El 23 de febrero de 2026 ocurrió un apagón nacional en República Dominicana. La interrupción comenzó antes del mediodía y causó problemas en el tránsito, servicios públicos, negocios y la vida diaria de muchas personas.
Lo más importante: no fue el primer evento grande en poco tiempo. Pocos meses antes ya se había registrado otro apagón nacional. Este tipo de situación demuestra que los apagones no son solo un riesgo teórico.
¿Qué pasó?
Según reportes públicos, hubo una falla importante en el sistema eléctrico nacional. Varias plantas salieron de operación o fueron desconectadas del sistema. Eso provocó una reacción en cadena dentro de la red eléctrica.
Durante la tarde, el servicio empezó a recuperarse parcialmente.
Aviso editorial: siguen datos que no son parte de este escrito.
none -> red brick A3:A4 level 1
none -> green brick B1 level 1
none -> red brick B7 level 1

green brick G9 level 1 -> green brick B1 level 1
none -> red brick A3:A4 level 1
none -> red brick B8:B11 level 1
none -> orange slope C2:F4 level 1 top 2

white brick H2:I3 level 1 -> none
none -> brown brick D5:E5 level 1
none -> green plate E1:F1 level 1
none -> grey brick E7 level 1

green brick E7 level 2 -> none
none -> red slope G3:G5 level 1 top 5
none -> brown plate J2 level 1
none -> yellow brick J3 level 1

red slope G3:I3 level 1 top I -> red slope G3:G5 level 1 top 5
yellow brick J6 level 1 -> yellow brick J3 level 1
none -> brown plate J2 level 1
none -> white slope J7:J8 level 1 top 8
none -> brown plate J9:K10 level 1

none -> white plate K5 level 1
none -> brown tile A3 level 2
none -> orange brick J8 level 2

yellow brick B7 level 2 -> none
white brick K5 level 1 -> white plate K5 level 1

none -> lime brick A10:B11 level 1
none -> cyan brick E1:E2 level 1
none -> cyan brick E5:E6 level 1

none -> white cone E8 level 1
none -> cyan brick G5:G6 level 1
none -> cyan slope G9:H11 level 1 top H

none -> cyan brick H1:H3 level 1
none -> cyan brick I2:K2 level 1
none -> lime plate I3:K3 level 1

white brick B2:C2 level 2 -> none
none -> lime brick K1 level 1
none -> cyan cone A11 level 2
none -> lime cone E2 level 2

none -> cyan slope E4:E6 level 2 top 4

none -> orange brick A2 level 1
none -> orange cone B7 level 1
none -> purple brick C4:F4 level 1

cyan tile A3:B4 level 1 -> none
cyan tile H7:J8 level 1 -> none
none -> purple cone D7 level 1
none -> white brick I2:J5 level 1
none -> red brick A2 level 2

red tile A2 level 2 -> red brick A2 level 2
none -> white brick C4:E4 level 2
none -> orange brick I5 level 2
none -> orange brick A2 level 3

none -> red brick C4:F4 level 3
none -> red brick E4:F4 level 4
Servicios críticos como hospitales, aeropuertos, sistemas de agua y parte del transporte público pudieron seguir funcionando con plantas eléctricas o sistemas de respaldo. Muchos hogares y pequeños negocios sí quedaron directamente afectados.
¿Qué significa eso para un hogar?
Un apagón no es solo quedarse sin luz. Después de poco tiempo también pueden fallar o complicarse otras cosas:
La nevera y el freezer dejan de funcionar.
El internet y la señal móvil pueden fallar.
Los semáforos y el tránsito se complican.
Las bombas de agua pueden dejar de trabajar.
Los pagos con tarjeta pueden no funcionar.
Los negocios pequeños pueden perder ventas o mercancía.
Equipos médicos pueden necesitar energía de respaldo.
¿Qué podemos aprender?
1. El agua va primero
Aunque el agua no falle inmediatamente, las bombas, la presión o la distribución pueden verse afectadas. Cada hogar debe guardar agua potable para varios días.
2. La comunicación no puede depender solo del celular
Un celular cargado ayuda, pero solo mientras tenga batería y haya señal. Conviene tener powerbanks, un radio de baterías o de manivela y números importantes escritos en papel.
3. El efectivo importa
Durante un apagón, muchos sistemas de caja, cajeros automáticos y verifones no funcionan bien. Tener algo de efectivo en casa puede resolver compras urgentes.
4. La comida debe servir aunque no haya luz
La reserva debe incluir alimentos que no dependan de nevera ni de una cocina normal. También hace falta saber qué comida usar primero y cómo cocinar de forma segura.
5. Los negocios pequeños necesitan un plan simple
Para colmados, restaurantes pequeños, salones, talleres y servicios locales, un apagón puede ser un problema inmediato. Hace falta luz de emergencia, regla clara para cobrar, protección de mercancía y saber quién hace qué.
¿Qué conviene preparar desde ahora?
Un buen inicio es una reserva básica para 72 horas:
agua potable
comida no perecedera
linternas
baterías
powerbanks
radio
artículos de higiene
medicinas
documentos importantes
contactos de emergencia en papel
algo de efectivo
Para apagones más largos hace falta un plan de 7 a 14 días. Ahí entran cálculo de cantidades, listas de compra, tareas de la familia, mascotas, medicinas, personas mayores y revisión periódica de las reservas.
Conclusión
El apagón de febrero de 2026 demuestra algo claro: prepararse no es exagerar. Es una medida práctica para hogares y pequeños negocios.
Quien tiene agua, luz, comunicación, higiene y comida organizada, puede actuar con más calma durante las primeras horas y días.
Nota de fuente: AP News, Reuters y reportes públicos sobre el apagón nacional en República Dominicana del 23 de febrero de 2026.